From the latest Time magazine:
Rowling's work is so familiar that we've forgotten how radical it really is. Look at her literary forebears. In The Lord of the Rings, J.R.R. Tolkien fused his ardent Catholicism with a deep, nostalgic love for the unspoiled English landscape. C.S. Lewis was a devout Anglican whose Chronicles of Narnia forms an extended argument for Christian faith. Now look at Rowling's books. What's missing? If you want to know who dies in Harry Potter, the answer is easy: God.
Harry Potter lives in a world free of any religion or spirituality of any kind. He lives surrounded by ghosts but has no one to pray to, even if he were so inclined, which he isn't. Rowling has more in common with celebrity atheists like Christopher Hitchens than she has with Tolkien and Lewis.
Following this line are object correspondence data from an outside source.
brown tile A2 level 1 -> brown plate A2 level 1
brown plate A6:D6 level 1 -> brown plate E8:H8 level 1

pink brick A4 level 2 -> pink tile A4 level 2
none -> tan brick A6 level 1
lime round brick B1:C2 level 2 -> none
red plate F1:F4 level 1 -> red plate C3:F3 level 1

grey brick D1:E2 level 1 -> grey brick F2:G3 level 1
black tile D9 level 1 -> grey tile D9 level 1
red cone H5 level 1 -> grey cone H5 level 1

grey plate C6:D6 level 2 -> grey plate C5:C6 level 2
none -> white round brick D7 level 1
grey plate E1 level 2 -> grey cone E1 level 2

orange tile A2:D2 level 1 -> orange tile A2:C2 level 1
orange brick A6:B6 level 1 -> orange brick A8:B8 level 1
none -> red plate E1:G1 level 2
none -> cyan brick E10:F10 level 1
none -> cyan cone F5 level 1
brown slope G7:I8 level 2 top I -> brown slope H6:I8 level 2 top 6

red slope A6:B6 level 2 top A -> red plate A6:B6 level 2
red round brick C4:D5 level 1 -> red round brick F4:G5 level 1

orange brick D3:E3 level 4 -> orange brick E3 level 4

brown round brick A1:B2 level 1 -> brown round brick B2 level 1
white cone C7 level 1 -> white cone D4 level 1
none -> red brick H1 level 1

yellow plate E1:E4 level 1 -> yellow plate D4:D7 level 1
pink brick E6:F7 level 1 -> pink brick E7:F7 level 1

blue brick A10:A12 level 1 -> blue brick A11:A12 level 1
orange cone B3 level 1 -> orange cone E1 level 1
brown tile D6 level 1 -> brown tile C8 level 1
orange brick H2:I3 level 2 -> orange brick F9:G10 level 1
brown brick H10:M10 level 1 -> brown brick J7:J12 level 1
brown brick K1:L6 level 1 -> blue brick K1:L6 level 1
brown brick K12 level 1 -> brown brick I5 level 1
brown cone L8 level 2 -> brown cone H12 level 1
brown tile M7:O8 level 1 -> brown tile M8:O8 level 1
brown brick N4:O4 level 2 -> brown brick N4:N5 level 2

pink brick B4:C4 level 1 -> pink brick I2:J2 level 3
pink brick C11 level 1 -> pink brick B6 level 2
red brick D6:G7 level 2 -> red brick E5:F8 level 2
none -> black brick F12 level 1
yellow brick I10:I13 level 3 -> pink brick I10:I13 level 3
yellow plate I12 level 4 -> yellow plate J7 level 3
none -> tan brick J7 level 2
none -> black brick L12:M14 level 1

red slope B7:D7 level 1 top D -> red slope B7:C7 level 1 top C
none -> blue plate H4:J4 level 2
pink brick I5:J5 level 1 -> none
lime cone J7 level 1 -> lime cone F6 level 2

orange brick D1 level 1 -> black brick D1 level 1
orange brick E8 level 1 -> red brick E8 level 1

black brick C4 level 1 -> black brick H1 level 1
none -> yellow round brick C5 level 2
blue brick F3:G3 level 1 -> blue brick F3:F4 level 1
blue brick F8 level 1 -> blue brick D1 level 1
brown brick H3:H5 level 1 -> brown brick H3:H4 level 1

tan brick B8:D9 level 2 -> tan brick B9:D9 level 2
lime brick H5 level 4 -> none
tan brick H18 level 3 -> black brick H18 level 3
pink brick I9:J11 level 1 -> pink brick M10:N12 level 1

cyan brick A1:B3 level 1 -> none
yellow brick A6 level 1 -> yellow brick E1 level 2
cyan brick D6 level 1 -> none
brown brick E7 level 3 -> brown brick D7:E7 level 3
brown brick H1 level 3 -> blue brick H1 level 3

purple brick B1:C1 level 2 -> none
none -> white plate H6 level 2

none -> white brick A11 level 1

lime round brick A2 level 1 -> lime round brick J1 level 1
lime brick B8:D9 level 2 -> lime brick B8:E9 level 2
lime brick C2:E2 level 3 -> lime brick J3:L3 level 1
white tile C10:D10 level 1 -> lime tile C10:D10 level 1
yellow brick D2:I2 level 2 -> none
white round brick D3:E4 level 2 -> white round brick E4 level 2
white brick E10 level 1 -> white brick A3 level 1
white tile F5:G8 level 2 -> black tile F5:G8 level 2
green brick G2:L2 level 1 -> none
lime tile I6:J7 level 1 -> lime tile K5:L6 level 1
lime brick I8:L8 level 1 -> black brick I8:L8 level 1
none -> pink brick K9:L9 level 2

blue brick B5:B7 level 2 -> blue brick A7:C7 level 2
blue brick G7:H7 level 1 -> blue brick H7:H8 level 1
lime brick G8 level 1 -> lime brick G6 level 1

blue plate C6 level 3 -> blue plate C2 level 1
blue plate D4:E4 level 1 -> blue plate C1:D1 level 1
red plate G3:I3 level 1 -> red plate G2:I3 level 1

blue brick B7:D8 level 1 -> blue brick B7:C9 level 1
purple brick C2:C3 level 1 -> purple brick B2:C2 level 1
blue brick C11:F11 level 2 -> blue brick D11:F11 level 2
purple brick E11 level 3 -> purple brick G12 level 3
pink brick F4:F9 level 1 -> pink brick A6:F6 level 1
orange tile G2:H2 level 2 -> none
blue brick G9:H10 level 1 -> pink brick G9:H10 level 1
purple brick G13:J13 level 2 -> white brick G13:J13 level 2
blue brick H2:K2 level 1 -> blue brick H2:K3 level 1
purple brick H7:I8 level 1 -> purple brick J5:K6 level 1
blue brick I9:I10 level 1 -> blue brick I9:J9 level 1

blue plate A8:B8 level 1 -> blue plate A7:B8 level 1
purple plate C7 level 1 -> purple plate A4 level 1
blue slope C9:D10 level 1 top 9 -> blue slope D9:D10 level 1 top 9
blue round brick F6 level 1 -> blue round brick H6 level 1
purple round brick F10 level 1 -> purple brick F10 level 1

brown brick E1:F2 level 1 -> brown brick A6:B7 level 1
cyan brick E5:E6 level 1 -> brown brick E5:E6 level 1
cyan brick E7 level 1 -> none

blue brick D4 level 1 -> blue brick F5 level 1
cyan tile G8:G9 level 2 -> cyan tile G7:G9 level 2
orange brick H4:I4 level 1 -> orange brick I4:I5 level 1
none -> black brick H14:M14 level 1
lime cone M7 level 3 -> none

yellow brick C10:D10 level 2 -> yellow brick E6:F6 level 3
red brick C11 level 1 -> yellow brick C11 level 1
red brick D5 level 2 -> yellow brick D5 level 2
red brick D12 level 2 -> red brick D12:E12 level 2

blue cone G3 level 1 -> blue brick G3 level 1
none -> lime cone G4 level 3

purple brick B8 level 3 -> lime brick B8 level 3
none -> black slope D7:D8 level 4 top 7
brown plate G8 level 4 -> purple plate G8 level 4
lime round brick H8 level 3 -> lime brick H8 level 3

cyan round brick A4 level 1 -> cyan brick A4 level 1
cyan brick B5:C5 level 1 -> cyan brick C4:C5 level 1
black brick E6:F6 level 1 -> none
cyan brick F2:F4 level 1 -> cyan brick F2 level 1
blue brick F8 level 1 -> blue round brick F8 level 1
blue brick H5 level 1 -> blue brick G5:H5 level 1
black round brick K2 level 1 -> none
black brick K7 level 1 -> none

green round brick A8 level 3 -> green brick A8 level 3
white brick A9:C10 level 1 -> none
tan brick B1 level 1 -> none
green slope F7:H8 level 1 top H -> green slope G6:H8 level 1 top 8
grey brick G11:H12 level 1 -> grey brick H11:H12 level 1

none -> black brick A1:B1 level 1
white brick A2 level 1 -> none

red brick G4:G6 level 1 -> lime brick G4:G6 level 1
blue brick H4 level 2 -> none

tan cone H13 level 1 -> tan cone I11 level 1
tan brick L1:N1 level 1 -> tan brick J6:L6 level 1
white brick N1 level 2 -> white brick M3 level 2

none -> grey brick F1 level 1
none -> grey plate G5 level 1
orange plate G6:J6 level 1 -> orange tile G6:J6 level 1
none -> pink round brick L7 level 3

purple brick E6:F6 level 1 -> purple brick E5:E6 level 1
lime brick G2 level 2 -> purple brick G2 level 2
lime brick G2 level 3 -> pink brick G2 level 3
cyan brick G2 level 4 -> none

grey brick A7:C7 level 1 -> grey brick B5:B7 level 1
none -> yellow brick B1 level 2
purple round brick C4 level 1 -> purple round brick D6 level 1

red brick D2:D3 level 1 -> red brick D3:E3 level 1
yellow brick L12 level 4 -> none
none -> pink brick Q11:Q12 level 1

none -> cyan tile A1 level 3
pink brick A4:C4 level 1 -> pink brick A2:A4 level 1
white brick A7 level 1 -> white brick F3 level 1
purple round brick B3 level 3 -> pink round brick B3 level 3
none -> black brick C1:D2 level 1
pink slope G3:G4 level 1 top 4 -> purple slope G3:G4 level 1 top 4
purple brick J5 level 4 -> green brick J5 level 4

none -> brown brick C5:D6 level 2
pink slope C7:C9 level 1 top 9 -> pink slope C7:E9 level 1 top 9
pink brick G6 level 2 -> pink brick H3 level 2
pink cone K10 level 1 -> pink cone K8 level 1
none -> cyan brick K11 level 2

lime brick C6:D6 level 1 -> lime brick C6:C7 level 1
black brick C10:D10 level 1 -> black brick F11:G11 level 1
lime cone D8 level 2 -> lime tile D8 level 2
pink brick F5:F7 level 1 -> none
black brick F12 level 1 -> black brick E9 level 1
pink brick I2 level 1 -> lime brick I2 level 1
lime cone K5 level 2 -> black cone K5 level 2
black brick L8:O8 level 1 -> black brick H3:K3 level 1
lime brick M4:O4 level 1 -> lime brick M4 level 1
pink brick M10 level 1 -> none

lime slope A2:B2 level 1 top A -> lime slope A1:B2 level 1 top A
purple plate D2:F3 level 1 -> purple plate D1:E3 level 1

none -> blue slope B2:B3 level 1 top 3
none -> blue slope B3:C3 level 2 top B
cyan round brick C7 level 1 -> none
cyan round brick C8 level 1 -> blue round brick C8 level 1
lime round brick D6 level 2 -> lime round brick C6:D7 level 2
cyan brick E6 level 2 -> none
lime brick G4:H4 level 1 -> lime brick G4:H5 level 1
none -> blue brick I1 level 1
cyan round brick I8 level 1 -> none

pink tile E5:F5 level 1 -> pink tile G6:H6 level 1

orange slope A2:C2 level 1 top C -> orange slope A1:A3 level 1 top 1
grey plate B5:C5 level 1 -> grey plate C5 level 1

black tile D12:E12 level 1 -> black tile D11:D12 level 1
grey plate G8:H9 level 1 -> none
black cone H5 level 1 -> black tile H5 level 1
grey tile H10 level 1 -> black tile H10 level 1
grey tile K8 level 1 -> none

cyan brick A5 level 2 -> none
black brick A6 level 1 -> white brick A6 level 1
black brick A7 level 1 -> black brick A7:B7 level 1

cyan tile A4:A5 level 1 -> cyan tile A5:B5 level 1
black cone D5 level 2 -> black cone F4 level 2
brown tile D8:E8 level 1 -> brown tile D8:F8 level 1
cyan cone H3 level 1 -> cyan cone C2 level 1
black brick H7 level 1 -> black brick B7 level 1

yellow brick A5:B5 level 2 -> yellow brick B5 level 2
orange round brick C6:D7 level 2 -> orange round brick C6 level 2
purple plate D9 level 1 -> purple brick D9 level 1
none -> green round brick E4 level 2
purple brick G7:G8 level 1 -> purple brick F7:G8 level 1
What does Harry have instead of God? Rowling's answer, at once glib and profound, is that Harry's power comes from love. This charming notion represents a cultural sea change. In the new millennium, magic comes not from God or nature or anything grander or more mystical than a mere human emotion. In choosing Rowling as the reigning dreamer of our era, we have chosen a writer who dreams of a secular, bureaucratized, all-too-human sorcery, in which psychology and technology have superseded the sacred.
<idle musing>
Far cry from holy love, isn't it?
</idle musing>
3 comments:
'Tis sad, but—having read all the books to date—accurate.
Harry's power comes from love? And that's worse then Bronze Age control stories? Hmm.
It's interesting to note that, in the final book, there is reference to Christians, and to their hope in life after death, where Harry and Hermione are studying the (biblical!) inscriptions on gravestones in the churchyard where Harry's parents are buried. Yet despite the hope that death would be vanquished, Harry—emphatically—does not get it.
It's still an odd charge to be levelled against the HP books amidst the flood of other books out there. There are thousands of books out there with no mention of God, and there are probably just as many people that do not realize, for instance, that the Narnia books were ever intended as Christian allegory.
Don't like it? Write something better.